1年ぶりにお届けします、無事アメリカから日本に帰ってきた田代です。昨年末に帰国したのですが、ちょうどコロナが酷くなった時期で、飛行機がちゃんと飛ぶかハラハラさせられました。3日間のホテル待機も体験しましたが、食事が3食とも似たような仕出し弁当だったことを除けば、何の問題もなく快適でした。お弁当も無料での提供なわけですし、これで文句いったらバチが当たります。

2 研究生活

3年目にもなると書くネタがなくなってきましたが、まずは研究生活を振り返ります。

ということで、2020年に続き2021年も機械学習の国際学会NeurIPSに論文が採択され、発表してきました。査読のスコアが昨年はほぼボーダーライン上だったため、メールが届くまではひたすらお祈りしていました、いやー良かったです。2年連続での発表は元々の目標ではあったものの、「採択率2割だし、なかなか上手くはいかないだろうなあ」と、駄目だった場合のことも色々考えていたくらいだったので、正直この結果は望外でした。

さて、昨年の研究は、時系列データに存在する欠損をどのように正確に補間するか、という問題がテーマでした。この問題に対し、「スコアベース生成モデル」という新しい技術に注目し、精度よく補間できる新たな手法を提案したのが評価されて、論文として採択されました。この「スコアベース生成モデル」、実は研究室内でのメイン研究トピックの1つで、おかげでいち早く研究に着手できたという裏話があります。競争が激しい機械学習の世界で、最新技術への素早いアクセスは大きなアドバンテージ。この技術は今年も活発に研究されているくらいにホットなトピックで、本当に良い研究室を選んだなと思います。
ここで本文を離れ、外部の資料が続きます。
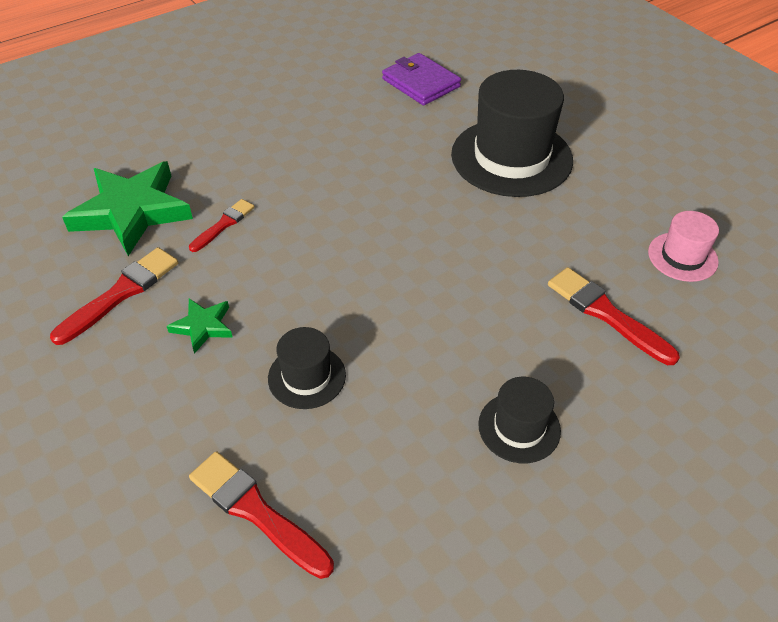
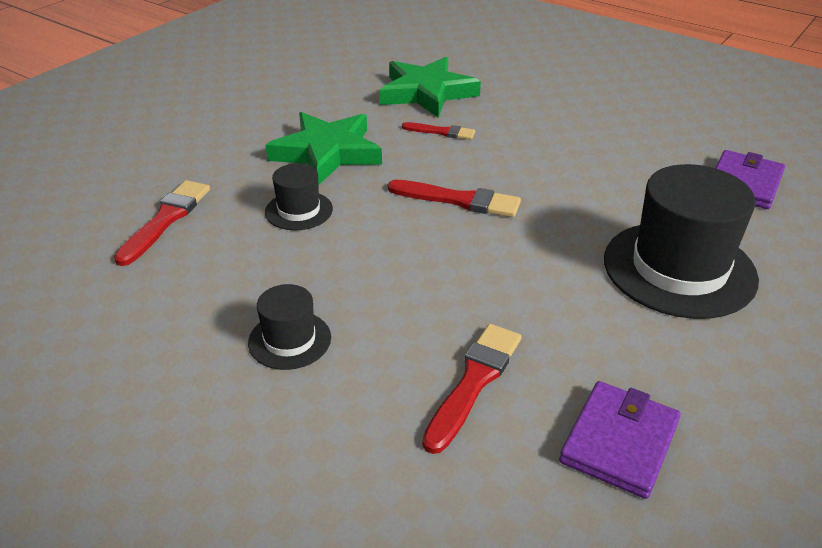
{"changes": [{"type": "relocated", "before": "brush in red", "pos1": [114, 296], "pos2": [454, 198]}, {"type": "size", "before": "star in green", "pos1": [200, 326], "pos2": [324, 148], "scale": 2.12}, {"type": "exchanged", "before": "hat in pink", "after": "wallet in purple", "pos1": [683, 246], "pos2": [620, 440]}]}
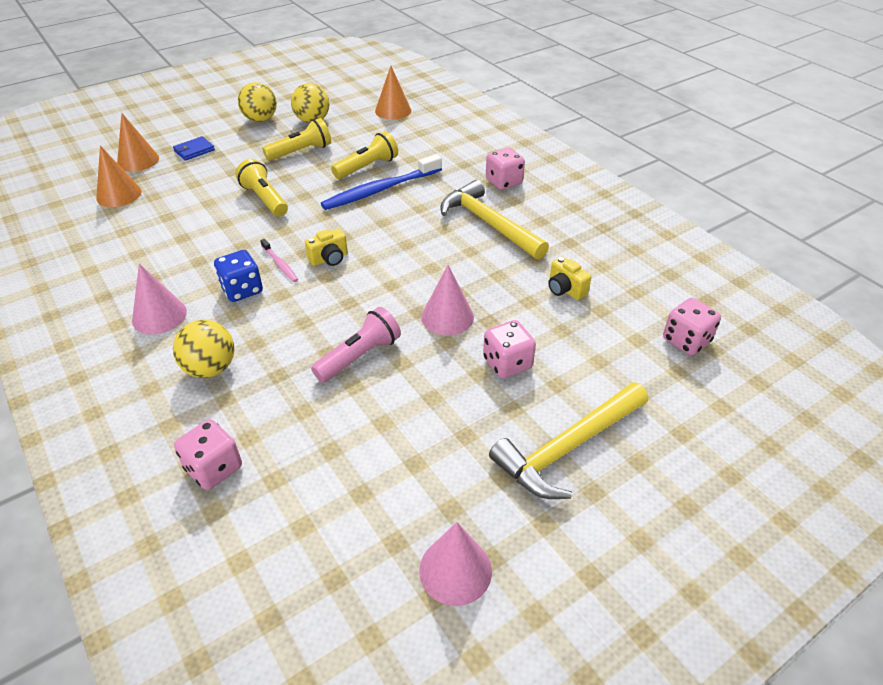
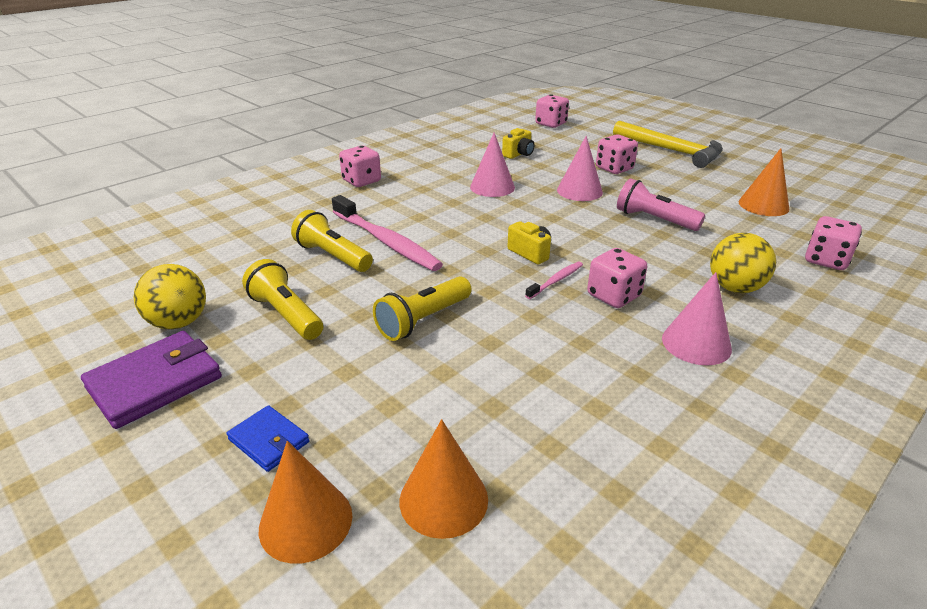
{"changes": [{"type": "colour", "before": "dice in blue", "after": "dice in pink", "pos1": [238, 276], "pos2": [617, 278]}, {"type": "exchanged", "before": "ball in yellow", "after": "wallet in purple", "pos1": [257, 102], "pos2": [151, 380]}, {"type": "colour", "before": "toothbrush in blue", "after": "toothbrush in pink", "pos1": [381, 182], "pos2": [387, 233]}, {"type": "relocated", "before": "cone in orange", "pos1": [393, 93], "pos2": [764, 182]}, {"type": "relocated", "before": "cone in pink", "pos1": [455, 564], "pos2": [492, 164]}, {"type": "missing", "before": "hammer in yellow", "pos1": [494, 219]}]}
なお、学会は残念ながら昨年もオンライン開催でした。学会発表の楽しみの一つは現地での臨場感なのですが、渡米中の発表は結局全てオンラインでしたね……おのれコロナ!!! 学会参加者もオンライン開催に飽きてきた感があり、ポスター会場の賑わいなどは2020年に比べて低下していました。論文や発表録画もチェックできるので、わざわざポスターに参加しなくてもいい、ということなのだと思います。それでも、私のポスターにはそこそこの数の研究者が訪れてくれました。時系列の欠損補間ということで、医療分野の計測値のような時系列を扱っている研究者が興味をもってくれたようです。

余談になりますが、帰国後に日本のオンライン学会に参加したら、海外学会と比べてポスター会場が圧倒的に盛り上がっていました。もちろん時差の有無などの違いの影響もあるのですが、しっかりポスターに参加する日本人の真面目さを感じましたね。

3 コロナ下での生活

昨年もずっとコロナ下での生活でした、こんなに長引くとは大半の人は想像しなかったのではないでしょうか。結局滞在期間の半分以上がコロナ下でした、コロナ許すまじ。とはいえ、ワクチンが広まってからの米国は、日本に比べて社会がかなり楽観ムードになっていたように感じます。街の人口は2020年と比べて明らかに増えましたし、10月からの秋学期には大学内にも人が戻り、対面での研究室ミーティングも再開していました。飛行機を使う人の数も夏頃にはかなり戻っていて、私もロサンゼルスまで大谷選手を見に行ったりしました。生で見る大谷選手は体格も大きくナイスガイでした! ちなみに、夏のロサンゼルスの球場での陽射しはとても強く、日焼け止めを塗り忘れた場所が数ヶ月間赤いままでした……カリフォルニアでは日焼けに気をつけましょう。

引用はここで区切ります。